Yani, “onama”dan haberleri vardır!..
Niyetlerini yargılayacak değilim ama, anladığım kadarıyla Dicle’nin avukatları, “işin uzamasını” istemişlerdir!..
İş uzasın ki;
Karar çıkıncaya kadar nasıl olsa seçimler yapılır, Hatip Dicle seçilir ve YSK, lehte karar vermek zorunda kalır!..
Hesapları tutar!..
Ancaaakkk...
Dicle’nin avukatlarının 11 Nisan’da yaptıkları başvuruyu inceleyen Yargıtay Başsavcılığı 11 Mayıs’ta, “Dicle’nin talebi”ni reddeder ve ilgililere tebliğ eder...
Ayrıca, “dâvâ dosyasını” da Ankara Cumhuriyet Başsavcılığı aracılığı ile ilgili mahkemeye gönderir.
Mahkeme de; “Kararın 22 Mart 2011’de kesinleştiğine” dair “şerh” düşüp, bir örneğini 2 Haziran’da Ankara Cumhuriyet Başsavcılığı’na gönderir!..
Başsavcılık da; “ceza bildirme fişi” düzenleyerek, mahkûmiyet bilgilerinin “adli sicil kayıtları”na işlenmesini sağlar... Başsavcılık İnfaz Bürosu da, durumu 9 Haziran’da YSK’ya bildirir.

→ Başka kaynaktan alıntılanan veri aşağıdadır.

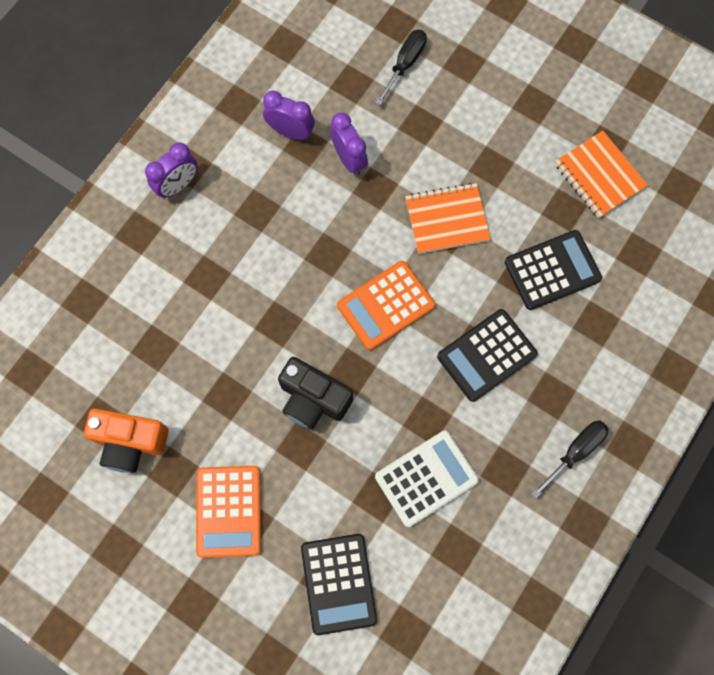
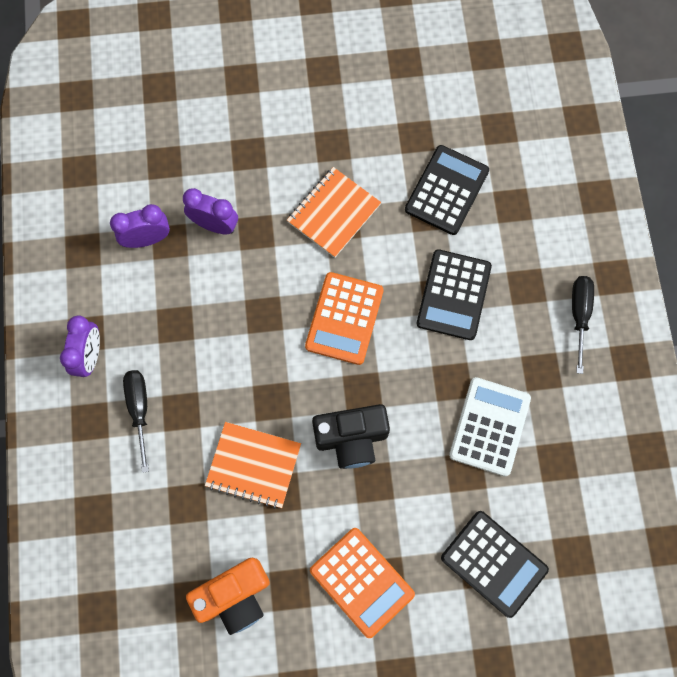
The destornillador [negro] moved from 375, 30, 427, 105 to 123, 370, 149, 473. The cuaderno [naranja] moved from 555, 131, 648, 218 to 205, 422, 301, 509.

YSK da, 21 Haziran gecesi kararını verir, Resmî Gazete’de yayınlatır ve özetle der ki;
“İncelenen olayda Mehmet Hatip Dicle’nin 12 Haziran 2011’deki Milletvekili Genel Seçimi’nden önce 22 Mart 2011’de kesinleşen ilâmla, terör örgütünün propagandasını yapmak suçundan 1 yıl 8 ay hapis cezasına mahkum olması nedeniyle seçim tarihi itibariyle ve halen milletvekili seçilme şartlarını taşımadığı kuşkusuzdur... Dicle’nin avukatları, müvekkillerinin başka bir dâvâ kapsamında tutuklu kaldığı sürenin kesinleşen cezasından mahsubu yönünde mahkeme kararı aldıkları için milletvekili seçilmesine engel kalmadığını ileri sürmüşler, ancak mahsup kararı seçilme yeterliliğini yeniden kazandıran nitelikteki kararlardan değildir!..”
Gördüğünüz gibi;
“Çok uzun” ve “çok karmaşık” bir sürecin sonunda, özetle deniliyor ki;
“Hatip Dicle milletvekili olamaz!”
MERVE KAVAKÇI VE DİĞERLERİ
YSK’nın kararında; Merve Kavakçı’nın durumuna da işaret ediliyor...
Malûm; Merve Kavakçı, 18 Nisan 1999’da yapılan seçimde “milletvekili” seçilmiş, ancak sonradan “milletvekili olmaya elverişli olmadığı”na karar verilmiş ve Kavakçı’nın; TBMM Genel Kurulu’na girmiş olmasına rağmen, “Ecevit ve şürekası” tarafından “ant içmesi” engellenmişti!..
YSK, işte bu duruma göndermede bulunup, demek istiyor ki; “Merve Kavakçı ant içme aşamasına gelmişken bile engellendi!.. Hatip Dicle, daha bu aşamaya bile gelmedi!”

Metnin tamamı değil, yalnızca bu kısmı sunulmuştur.